Several explanations have been suggested for the neutral findings in all these trials, including that the wrong population was targeted (e.g., those with too advanced disease) or that the outcomes were not sensitive enough. These arguments would imply that the trial designs were not appropriate, which we contend—these large trials were all designed very carefully and executed meticulously. Moreover, when we capitalize on the experience from the AD field, even in pre- or very early symptomatic genetic mutation carriers with considerable follow-up, no clinical effect could be established [6]. This experience in the AD field cautions against excessive hopes that anti-alpha-synuclein treatments will be dramatically more effective when delivered during the prodromal phase of PD. Another common explanation is that the wrong protein had been targeted, whether this being a monomer, oligomer, or aggregated form, or the wrong part of the alpha-synuclein protein. However, drawing from the lessons from the AD field, another reasonable explanation is that these drugs might actually work, i.e., they might successfully remove the targeted proteins, but that they do not help, as they do not improve symptoms or slow down clinical disease progression. Our understanding of these neurodegenerative diseases, and in particular the specific role of the different proteins involved, may be insufficient, and we should consider the unfortunate possibility that we may be chasing the wrong mechanism altogether.
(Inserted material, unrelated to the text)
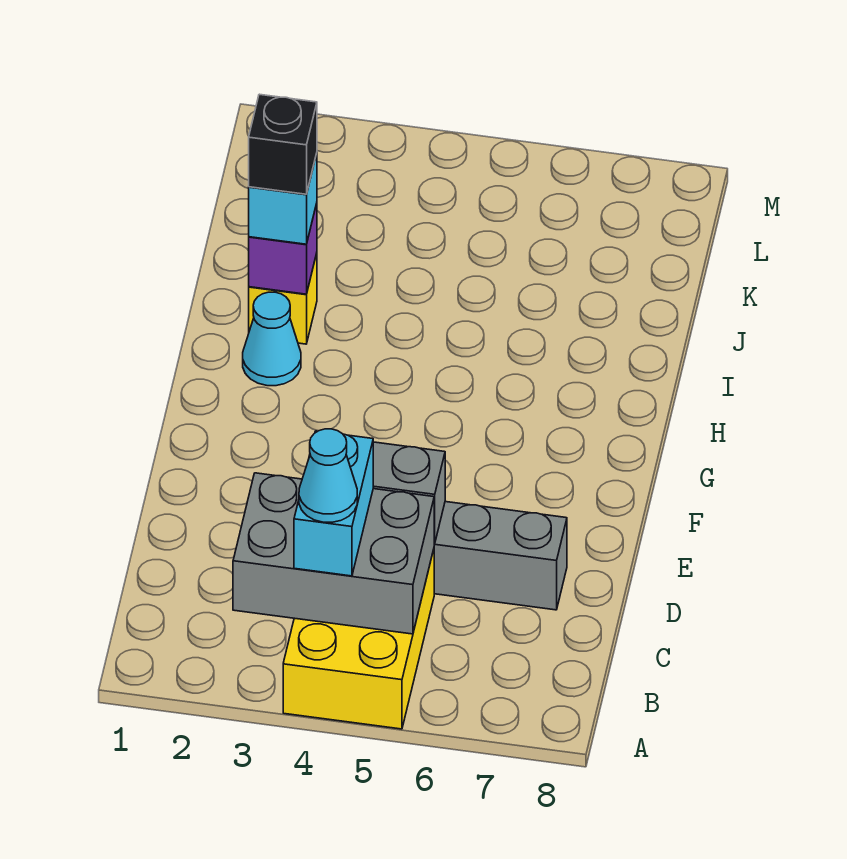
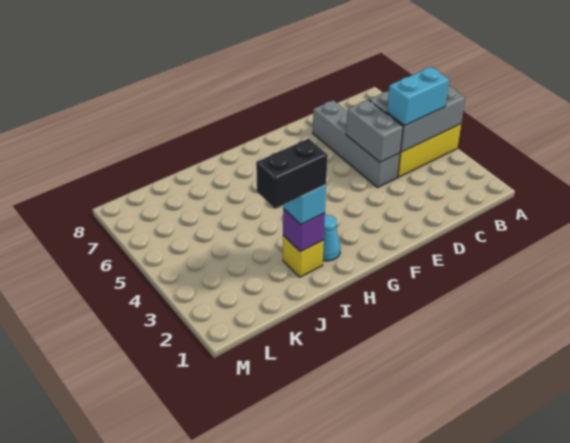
grey brick B3:C5 level 2 -> grey brick A4:C5 level 2
cyan cone B4 level 4 -> none
black brick I2 level 4 -> black brick I2:J2 level 4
So, rather than seeking methodological explanations for the neutral trial results, we may have to accept that the null-hypothesis is true—namely that removing these proteins will not affect the clinical disease course.
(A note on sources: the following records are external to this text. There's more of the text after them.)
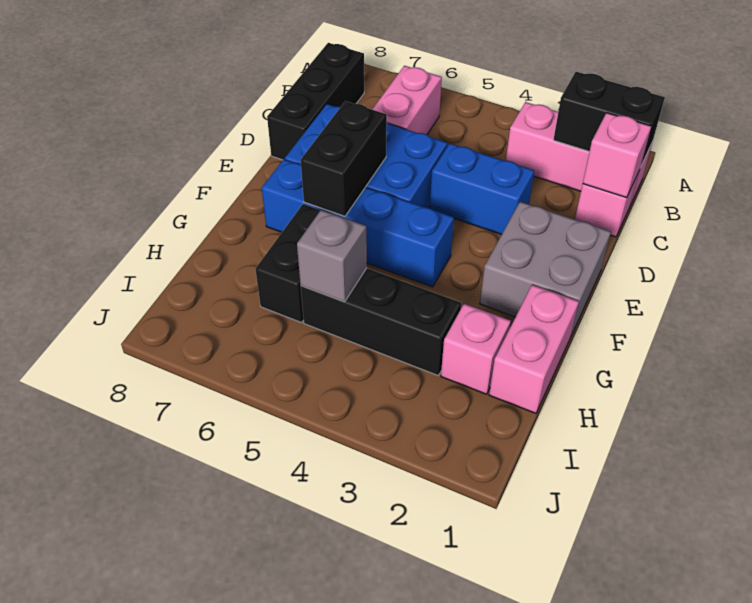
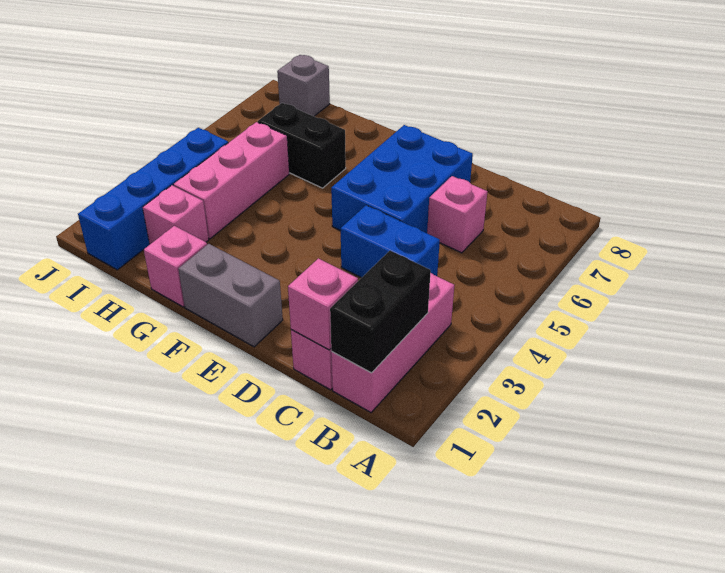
pink brick B6:C6 level 1 -> pink brick C6 level 1
black brick B8:D8 level 1 -> none
blue brick D3:D4 level 1 -> blue brick C4:D4 level 1
grey brick E1:F2 level 1 -> grey brick E1:F1 level 1
black brick E6:F6 level 2 -> none
blue brick F4:F7 level 1 -> blue brick I1:I4 level 1
pink brick G1:H1 level 1 -> pink brick G1 level 1
black brick H3:H5 level 1 -> pink brick H3:H5 level 1
grey brick H5 level 2 -> grey brick I8 level 1

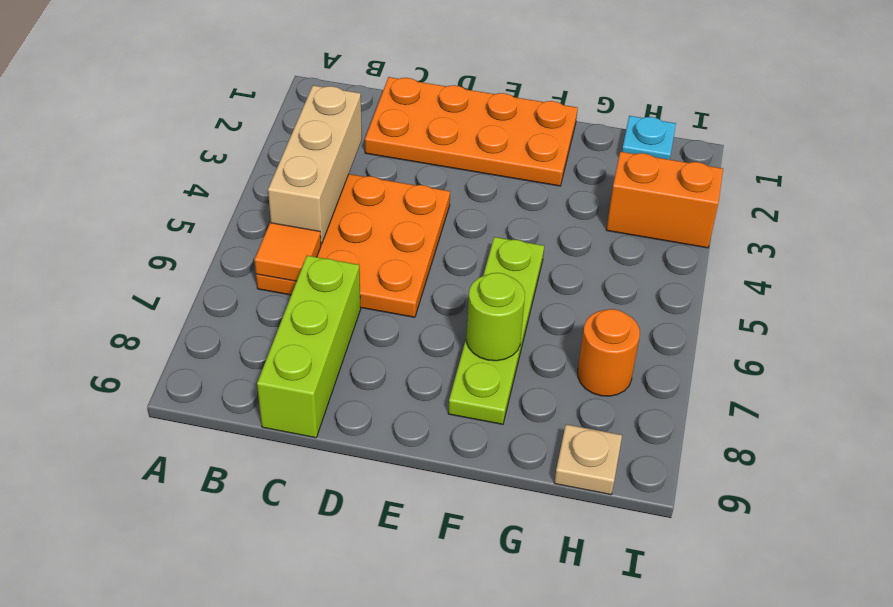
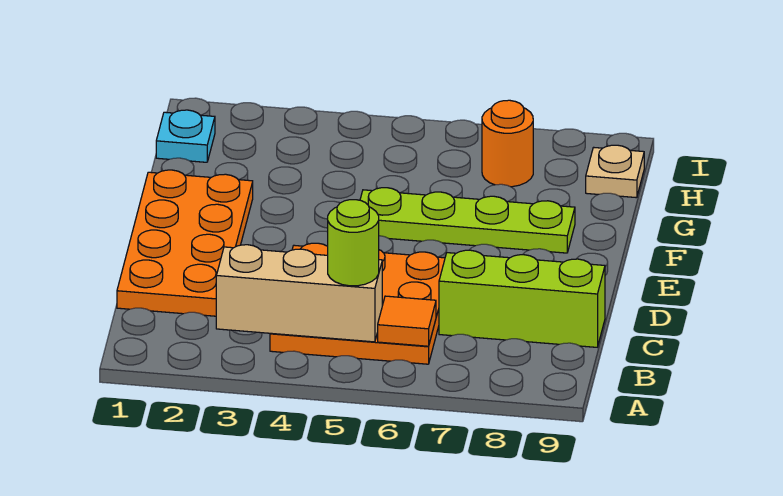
lime round brick F7 level 2 -> lime round brick B5 level 3
orange brick H3:I3 level 1 -> none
New therapies targeting alpha-synuclein in different ways than with antibodies will appear. More sensitive outcome measures are being proposed, particularly using different biomarkers as proof of concept of target engagement, and the use of continuously recorded digital outcomes to objectively capture even subtle changes in disease status. But even when target engagement is shown, demonstration of tangible effects for patients remains essential. Meanwhile, alternative potentially disease-modifying approaches could be probed which are more agnostic to the specific underlying molecular mechanisms, including lifestyleinterventions [7].

ACKNOWLEDGMENTS

The Radboudumc Centre of Expertise for Parkinson’s Disease & Movement Disorders was supported by a centre of excellence grant of the Parkinson’s Foundation.

CONFLICT OF INTEREST

Prof. Richard has no conflict of interest to report.

Prof. Bloem currently serves as co-Editor in Chief for the Journal of Parkinsons Disease, but was not involved in any way in the peer review process of this editorial. He serves on the editorial board of Practical Neurology and Digital Biomarkers, has received honoraria from serving on the scientific advisory board for Abbvie, Biogen, and UCB, has received fees for speaking at conferences from AbbVie, Zambon, Roche, GE Healthcare, and Bial, and has received research support from the Netherlands Organization for Scientific Research, the Michael J. Fox Foundation, UCB, Not Impossible, the Hersenstichting Nederland, the Parkinson’s Foundation, Verily Life Sciences, Horizon 2020, and the Parkinson Vereniging (all paid to the institute).